Agitato hooked the miniblinds with one finger and cracked them just enough to peek outside. Sure enough, those damn kids were out there again. Playing basketball or hooky or doing something they weren’t supposed to be doing. He growled deep in his throat, but since the kids were outside and across the street, they remained unaware of the threat.
He jerked his hand back and let the blinds snap closed again. Something had to be done about those street urchins. Something. And soon.
He closed his eyes and reclined back against the seashell pink bath pillow, stretching his toes out as far as they would reach. They wouldn’t reach all the way to the other end of the jacuzzi, but that was fine. That was just fine. His fingers crept over to the switch for the jets, and the water churned into a whirling maelstrom as he clicked it.
The thunderous waters drowned out the distracting ruckus of those damned neighborhood kids, and Agitato smirked with one corner of his mouth. Peace and quiet. That’s all he needed, all he ever asked for. Lovely, creamy, silky smooth skin, and peace and quiet. That’s it.
His eyelids slipped lower, but suddenly, he realized that he’d forgotten to pick up cherry tomatoes at the grocery store earlier this morning. His head snapped around to the side to have a look at the clock hanging on the north wall. This afternoon, then. It didn’t really matter what time it was, all that matter was the quite serious lack of cherry tomatoes. Severe, even.
He turned the jets off. Curses! Those brats outside were still making godawful noises of merriment. And to top it all off, he’d forgotten to get a fresh towel from the linen closet just outside the bathroom door. He was going to have to dry his body with a used towel. How utterly disgusting.
Everyone at the store would be sure to smell him. They would alienate him in the produce section. He would have to seek out the thrice-damned cherry tomatoes all by himself. Again. This would be yesterday all over again. Just like yesterday, when the thread had worked its way out of the seam of his pants leg and hung there, waving in the wind, for all the world to see.
Agitato briefly considered suicide as an alternative to going out in public. It would be so much easier. But his psychiatrist and his psychologist and his therapist and his counselor all said not to, that it was frowned upon greatly in today’s society. He heaved a long-suffering sigh and drained the jacuzzi.

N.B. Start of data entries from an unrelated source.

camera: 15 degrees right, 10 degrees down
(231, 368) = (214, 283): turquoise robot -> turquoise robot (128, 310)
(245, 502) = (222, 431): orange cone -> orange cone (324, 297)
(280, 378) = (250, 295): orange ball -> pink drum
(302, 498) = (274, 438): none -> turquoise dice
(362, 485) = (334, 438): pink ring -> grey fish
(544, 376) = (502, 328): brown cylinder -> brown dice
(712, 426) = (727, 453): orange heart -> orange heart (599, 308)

Yesterday’s towel jeered at him, mocking him for using it twice in a row without washing. Agitato shivered, trying to break free of his compulsion to not wet the hall rug so that he could make his way to the linen closet and get a fresh towel. A fresh towel would be so much better. So much better. Cleaner.

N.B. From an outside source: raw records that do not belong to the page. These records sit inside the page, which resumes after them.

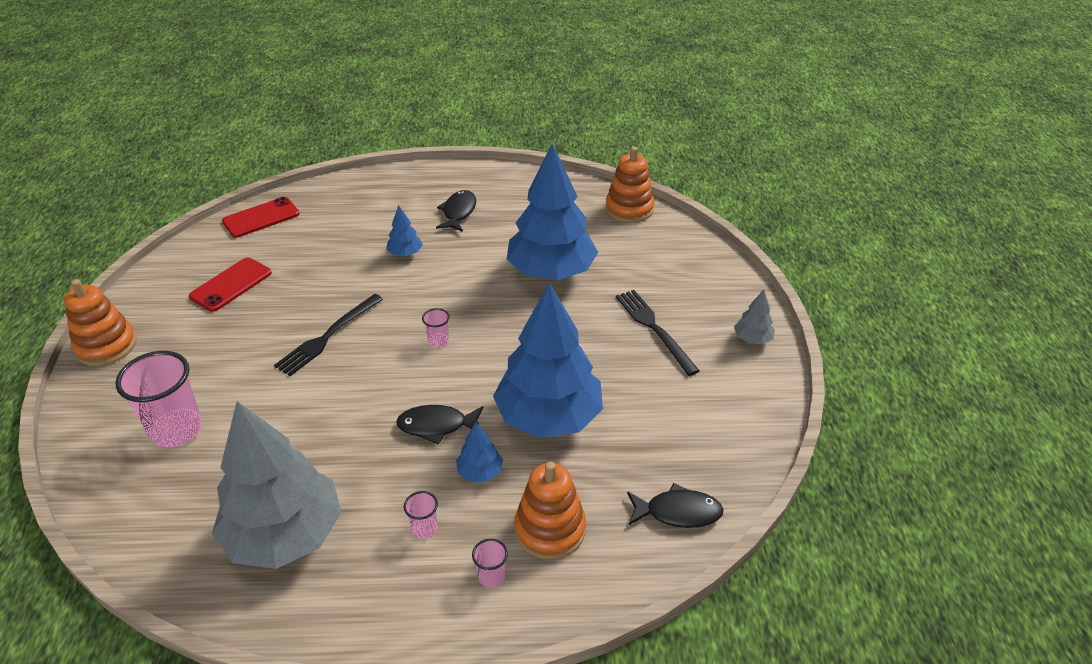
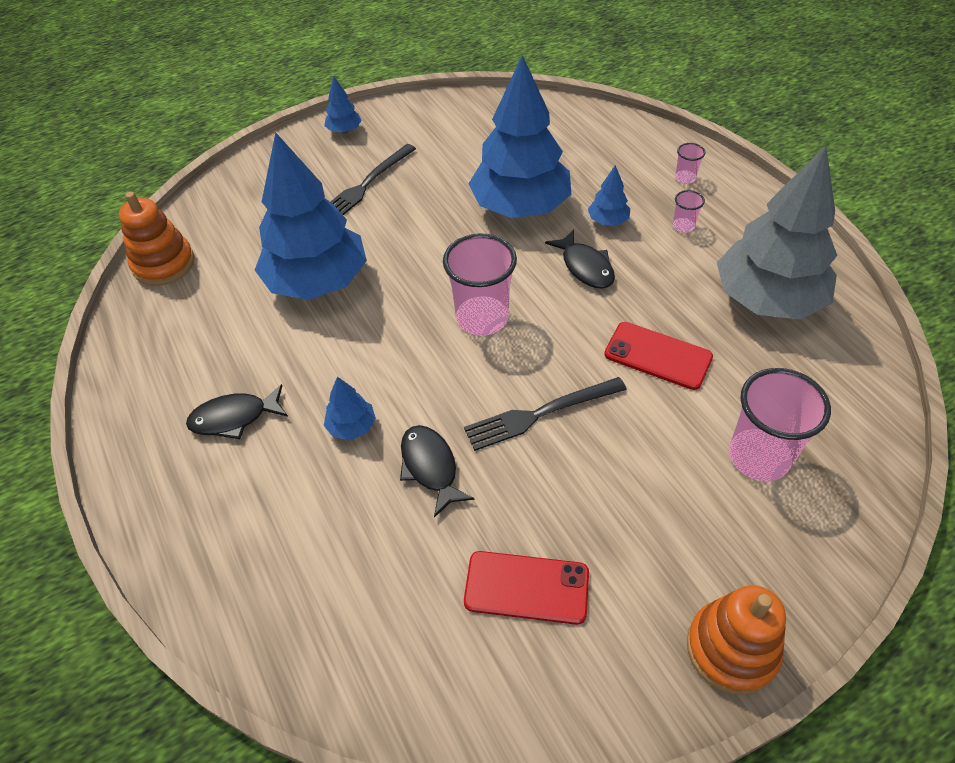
camera: 115 degrees left, 10 degrees up
(261, 218) = (358, 672): red phone -> red phone (658, 356)
(328, 336) = (540, 414): black fork -> black fork turned 150 degrees clockwise
(438, 341) = (482, 318): pink cup -> pink cup, size x2.20
(550, 529) = (623, 167): orange stacking toy -> none
(678, 512) = (555, 118): black fish -> black fish (430, 467)
(752, 339) = (344, 130): grey tree -> blue tree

He couldn’t manage it. Maybe next time. He dried his body as roughly as possible, trying to scourge the filthy feeling the towel left on his skin away with pain, but that never worked. Once dry, He threw the towel into the tub to soak up the remainder of the water, hence preventing him from using it again next time, should he happen to forget a fresh towel again. He chuckled at his own cleverness, but quickly scowled again when another squeal of glee drifted in through the window.
Those children. Something must be done about those children.
That evening Agitato enjoyed his cherry tomatoes in the bath, daydreaming of the punishments he would dole out to the neighborhood children when next they disturbed his peace and quiet and silky soft skin.
The water lapped against the side of the tub, waves crashing on a porcelain shore. She brought her foot back underneath the water, and it slopped over the edge, wetting the ancient blue bath towel she used as a rug there.
She turned her head to nestle her chin into the hollow of her shoulder. Slowly, her eyes began to close of their own accord. The chain lock rattled against her front door, and the sound caused her eyelids to fly open. She shot upright in the tub, gripping the sides until her knuckles turned white and her heart raced out of control. A voice, faint from distance and solid wood doors, called to her.
“Sorry, wrong apartment.”
Recognizing the voice as a frequent visitor of her neighbor’s, she relaxed back into the water, sliding down to the welcoming warmth. Her pulse slowed its pounding in her ears, and she lifted her right foot to plug the open mouth of the faucet with her big toe.
The suds were subsiding, and she felt around beneath herself for the cap of her disposable razor. She didn’t find it; she assumed that when she pulled the plug, it would be lost forever down the drain whose crosshairs had rusted away years ago. When she rose to grab her towel and the plug’s chain slipped through her fingers, she had already forgotten to watch for its journey into oblivion.